It's difficult for me to reconcile all of that with school shootings. I work in public schools. I work with at-risk youth, exactly the kinds of kids who come back around and shoot the place up. Shit hits close to home. It terrifies me and breaks my heart. I wish I had better answers. I live with the contradiction because I honestly don't think there is a solution. I wish I did, but I just keep coming back to the same terrible answers.

I should be less flippant in talking about this in the future. This is serious stuff, none of this nuance was present in my post, and for that I apologize.


----------



## odibrom (Nov 1, 2022)

@wheresthefbomb buy a bullet proof vest instead. When one buys a gun, one also buys the opportunity to loose it and for a shit head to grab it. It's one more gun available in the streets. Start buy getting protection like a bullet proof vest, not a weapon like a gun.


----------



## bostjan (Nov 1, 2022)

odibrom said:


> @wheresthefbomb buy a bullet proof vest instead. When one buys a gun, one also buys the opportunity to loose it and for a shit head to grab it. It's one more gun available in the streets. Start buy getting protection like a bullet proof vest, not a weapon like a gun.

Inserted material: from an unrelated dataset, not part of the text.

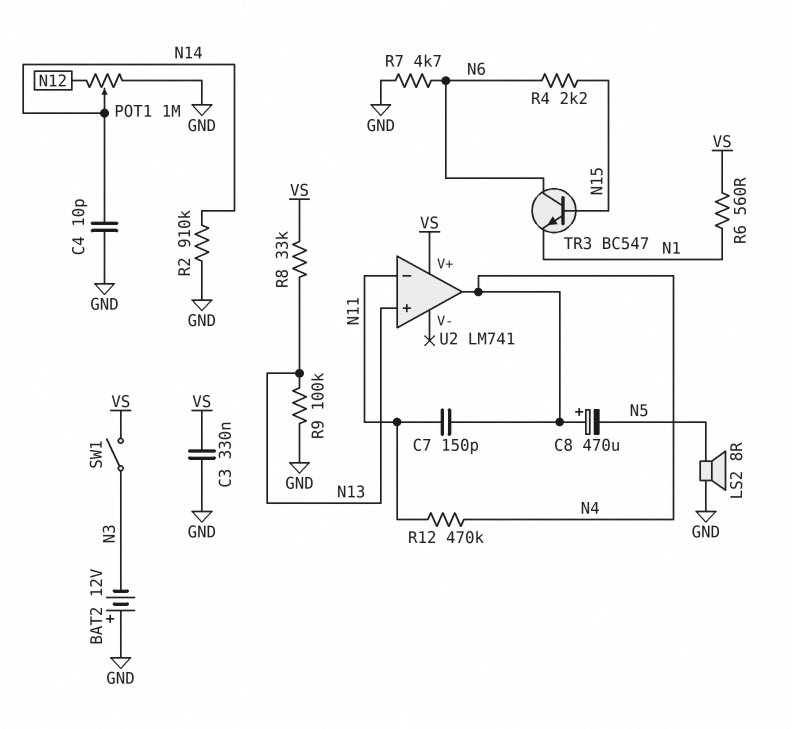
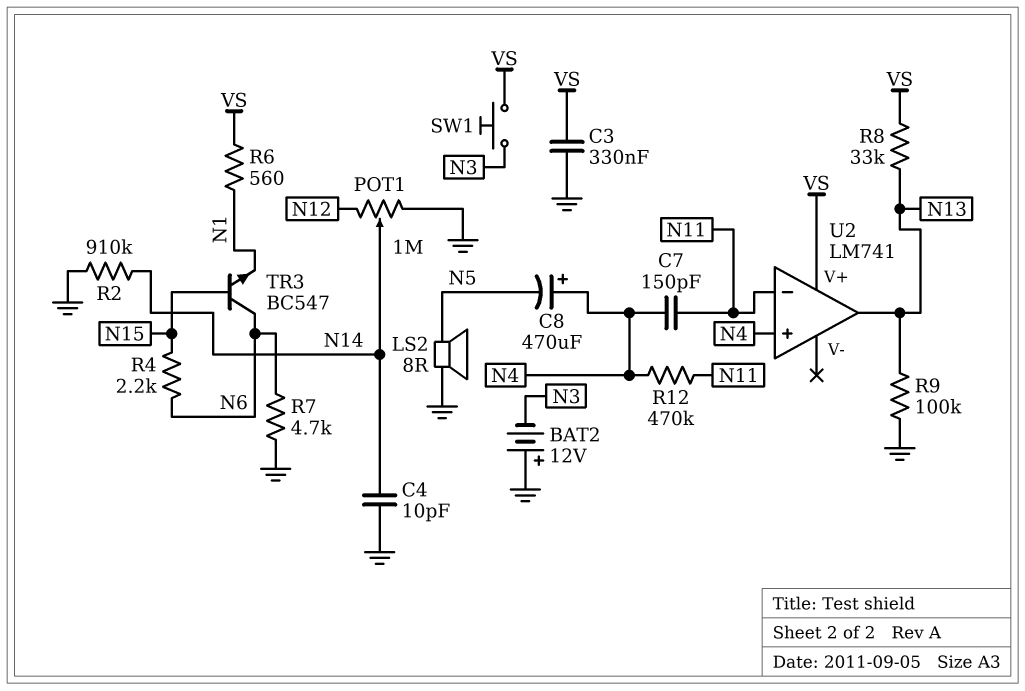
SW1: switch (N3, VS) -> button (N3, VS)
U2 pin in+: N13 -> N4
U2 pin out: N4 -> N13

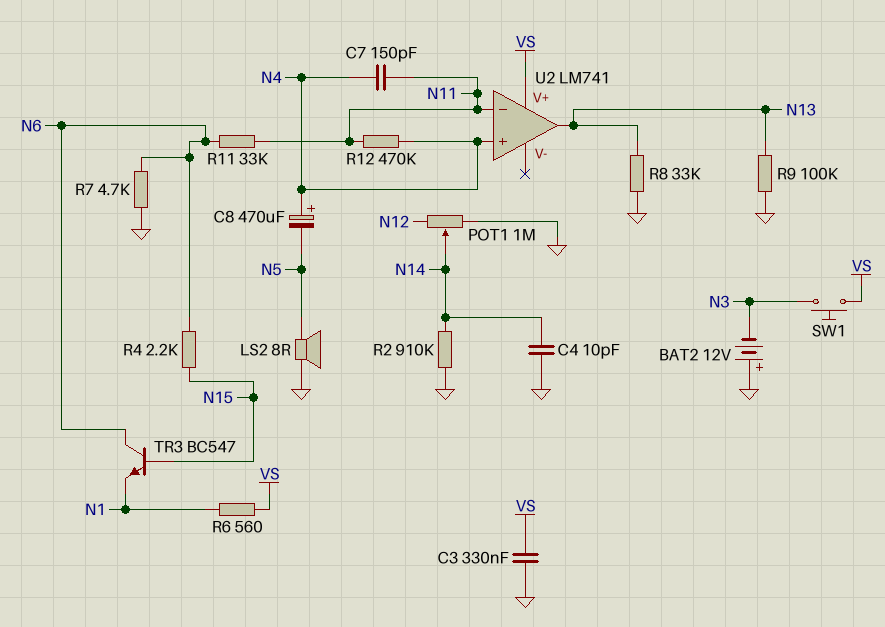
R8: 33k (N13, VS) -> 33k (GND, N13)
R11: none -> 33k (N6, N11)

This is the USA, where there's sometimes* more red tape around buying body armor than there is a round buying a weapon.

Turns out that the cops want to be able to "accidentally" pull their service weapon rather than their tazer, and they want you to die, not simply get a bruised rib. If they have to wait for you to pull into the gas station so that they can douse you with fuel to make sure you turn into a charred corpse when they taze you, it makes them quite irate, because it's a waste of police time when they could be fragging all sorts of other innocent people instead of waiting for just the right timing to deal with mr. "I don't want to be murdered."

*depends on which state

EDIT: For example - I'm struggling to find the news article, but a cop the other day was responding to a single vehicle crash. When his partner warned him that the telephone pole that a car had crashed into was potentially going to fall down and hurt someone, the officer drew his weapon and fired two rounds at the vehicle (which was unoccupied at the time). Neither of the bullets struck the vehicle, and no one was hurt. Evidently, the officer who fired the shots misunderstood what his partner had told him, err, umm, something. But that's what the policy of "qualified immunity" has led to here. When there is no consequence for incompetence, you end up with cops literally shooting at nothing for no reason.


----------



## Xaios (Nov 1, 2022)

bostjan said:


> When his partner warned him that the telephone pole that a car had crashed into was potentially going to fall down and hurt someone, the officer drew his weapon and fired two rounds at the vehicle (which was unoccupied at the time).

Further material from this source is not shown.